It has long been known that the way we think, and how we deal with our thoughts, plays a big part in our happiness, resilience and mental health. Mindfulness is firstly about awareness and the ability to live in the present moment. Meditation is one of the ways in which we can learn to be mindful. In a therapeutic / developmental sense, mindfulness is a mind-body based, psychosensory approach that can help people change the way they think and feel about their experiences, especially stressful experiences.
Mindfulness meditation is at the heart of Mindfulness-Based Interventions (MBIs), which include, Mindfulness Based Cognitive Therapy (MBCT) and Mindfulness Based Stress Reduction (MBSR). Both offer pathways to paying attention to the present moment, using a variety of therapeutic approaches.
MBCT is recommended by the National Institute for Health and Care Excellence (NICE) for the prevention of relapse in recurrent depression. It combines mindfulness techniques like meditation, breathing (mind and body awareness) with elements from cognitive behaviour therapy (CBT) to help break the negative thought patterns that are characteristic of recurrent depression.
MBSR was originated by Dr Jon Kabat-Zinn and colleagues at The University of Massachusetts Medical Centre and, in addition to helping people manage serious stress, it helps them deal with anxiety, pain and illness.
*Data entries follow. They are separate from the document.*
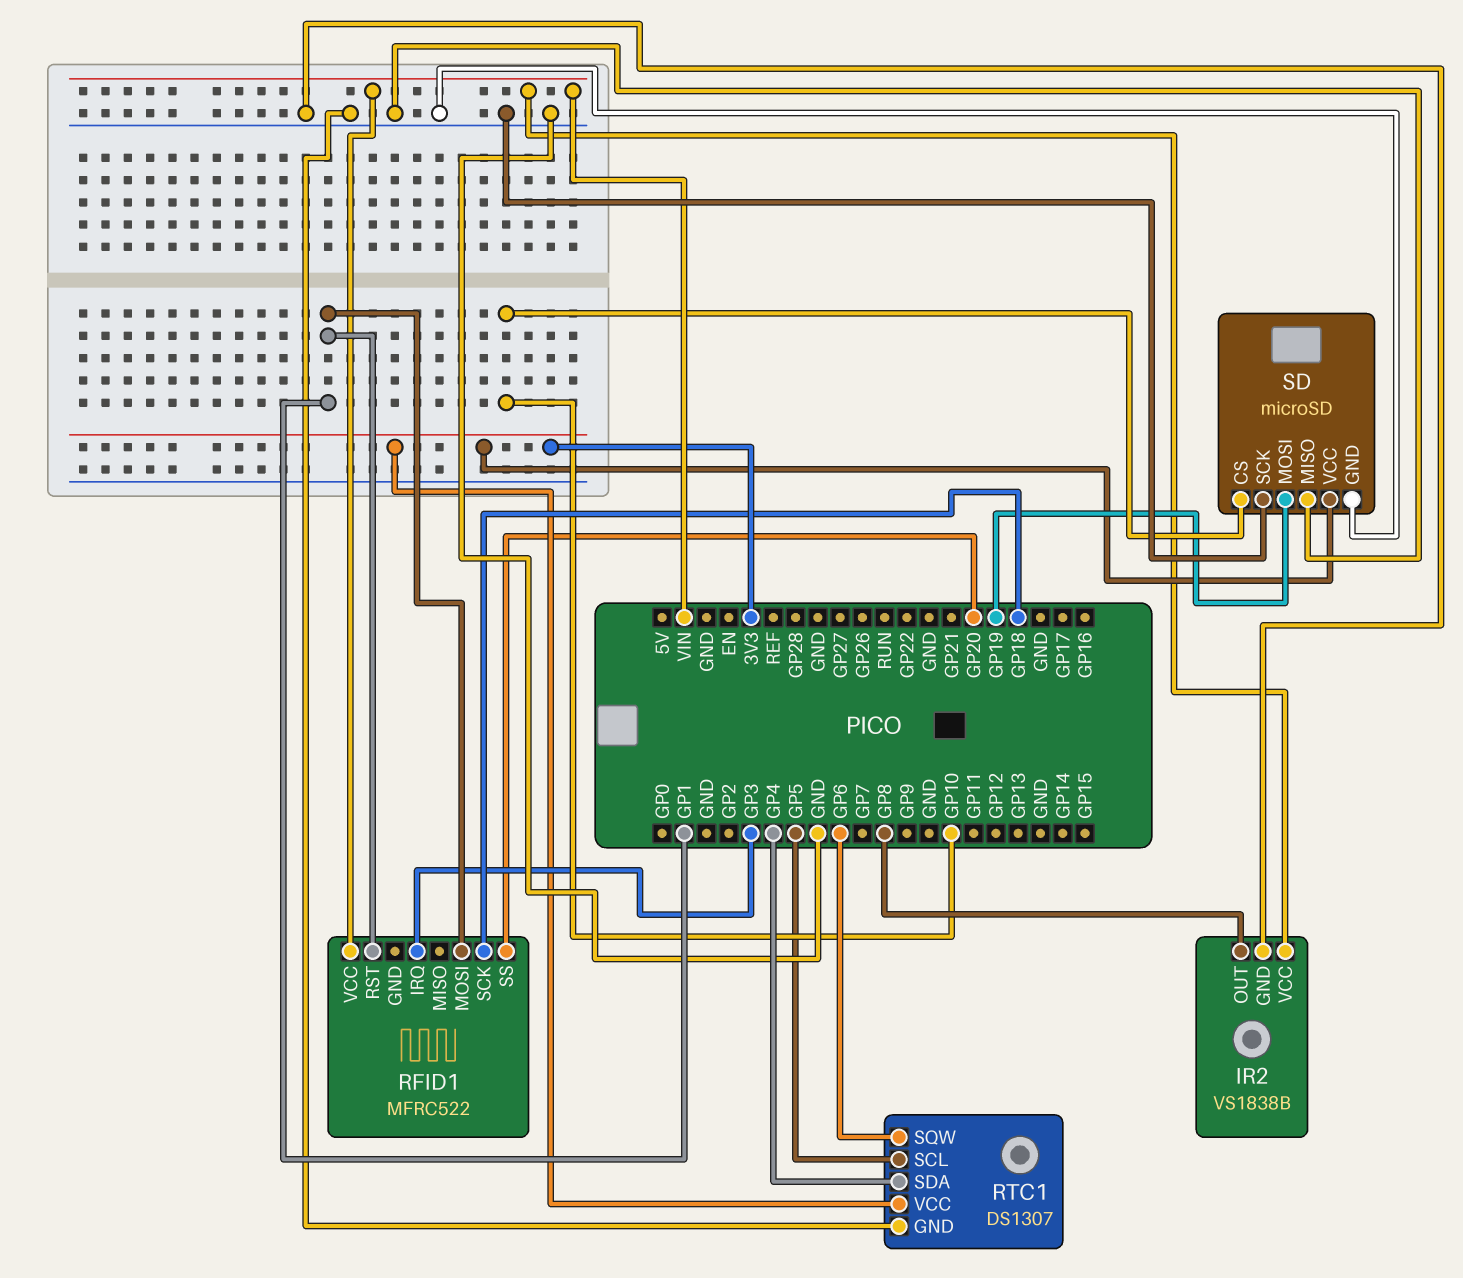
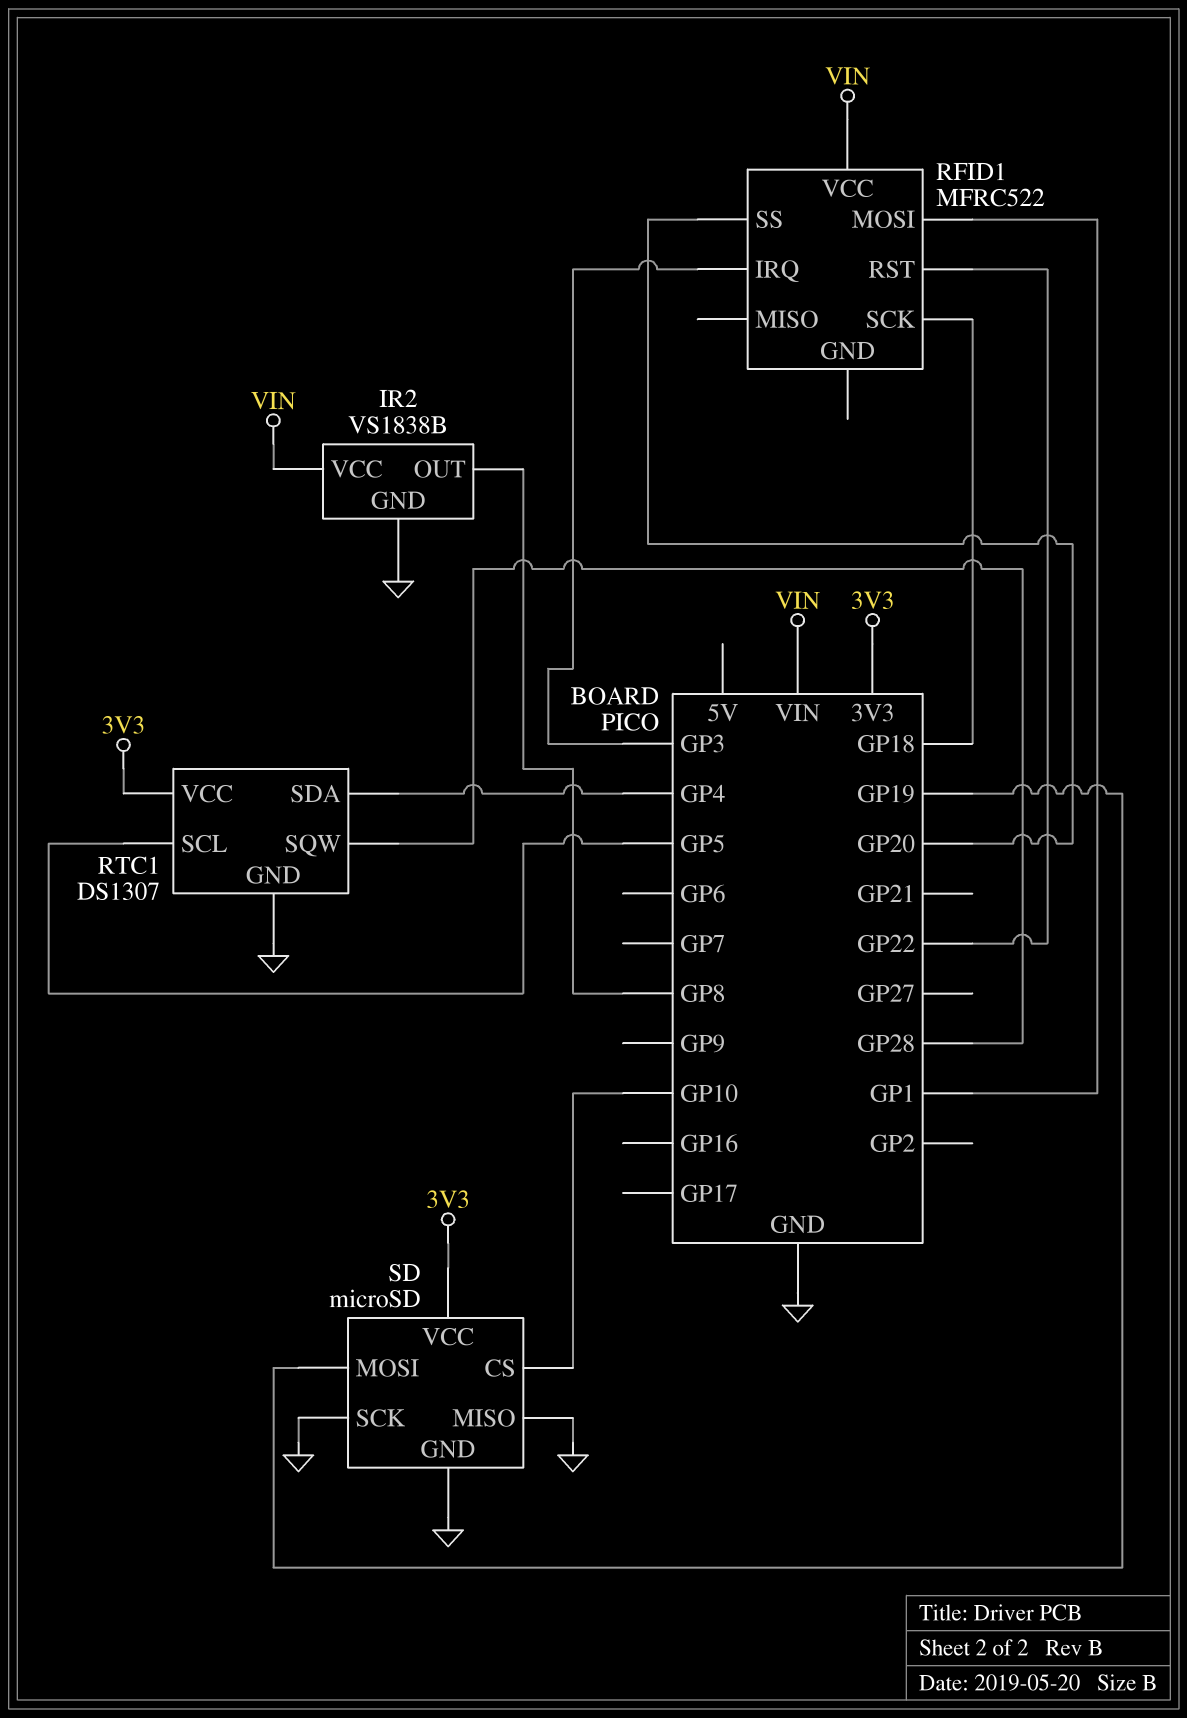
RFID1 pin RST: GP1 -> GP22
RTC1 pin SQW: GP6 -> GP28

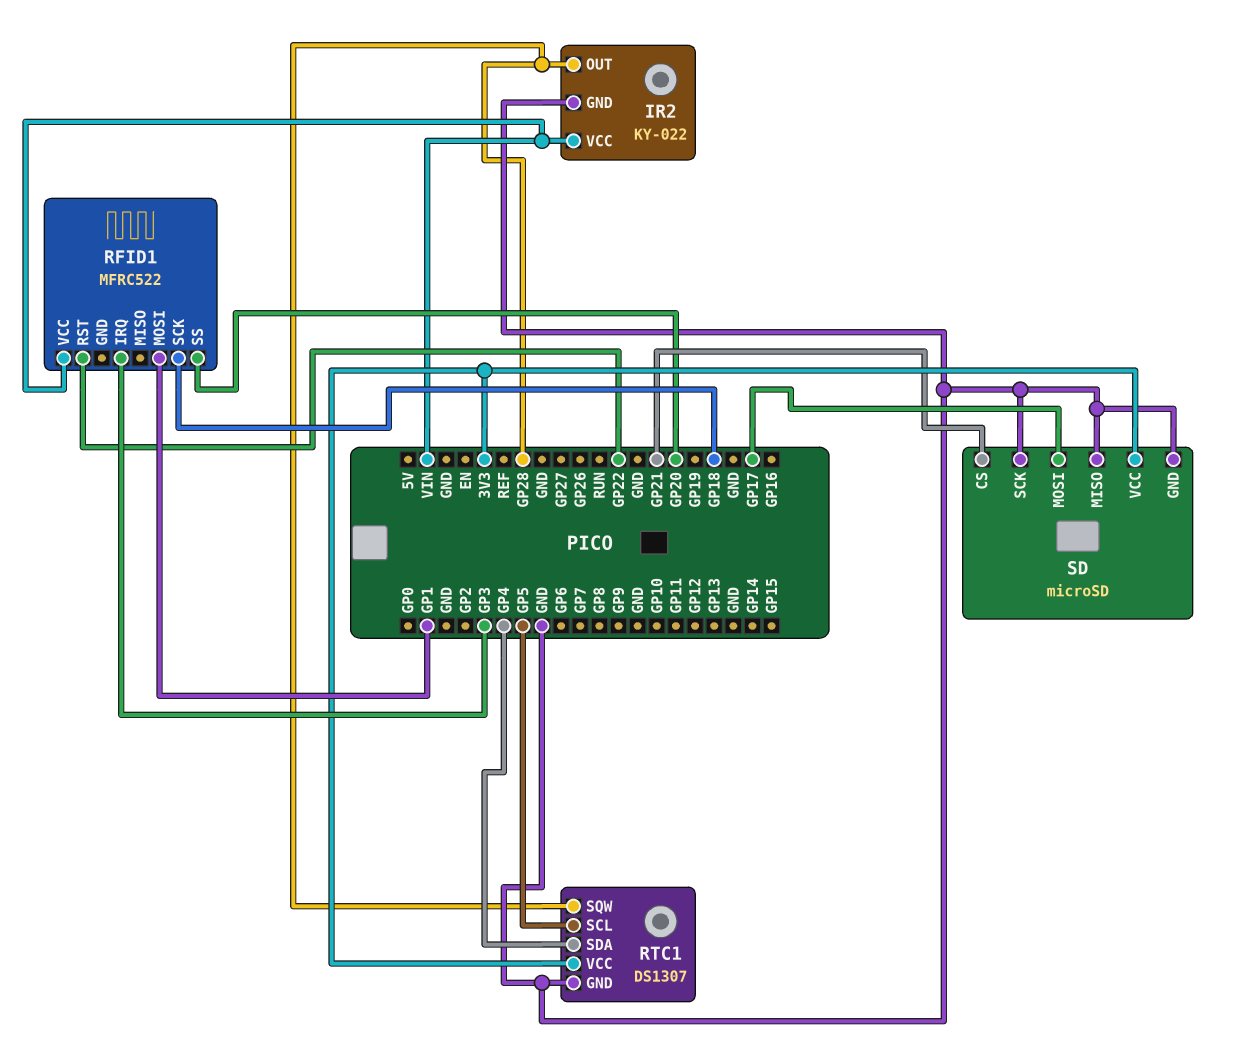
IR2: VS1838B -> KY-022
IR2 pin OUT: GP8 -> GP28
SD pin CS: GP10 -> GP21
SD pin MOSI: GP19 -> GP17

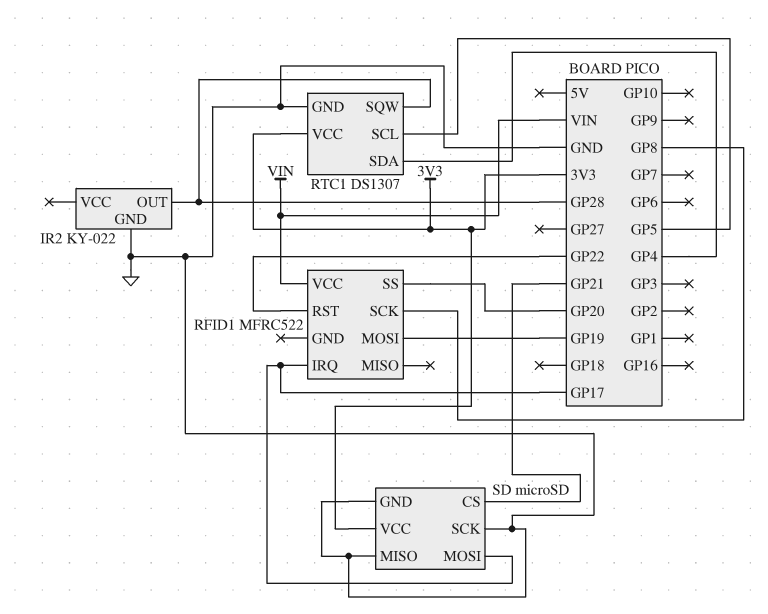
IR2 pin VCC: VIN -> none
RFID1 pin IRQ: GP3 -> GP17
RFID1 pin MOSI: GP1 -> GP19
RFID1 pin SCK: GP18 -> GP8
Mindfulness is a potentially life-changing way to alter our feelings in positive ways, and an ever-expanding body of scientific evidence shows that it really does work, not just for depression but also to help people deal with anxiety, as well as emotional and physical pain.
Mindfulness training helps us become more aware of our thoughts and feelings so that instead of being overwhelmed by them, we’re better able to manage them. Taking a course in Mindfulness can help people to have a real understanding of their emotions, boost their focus and concentration and even improve their relationships.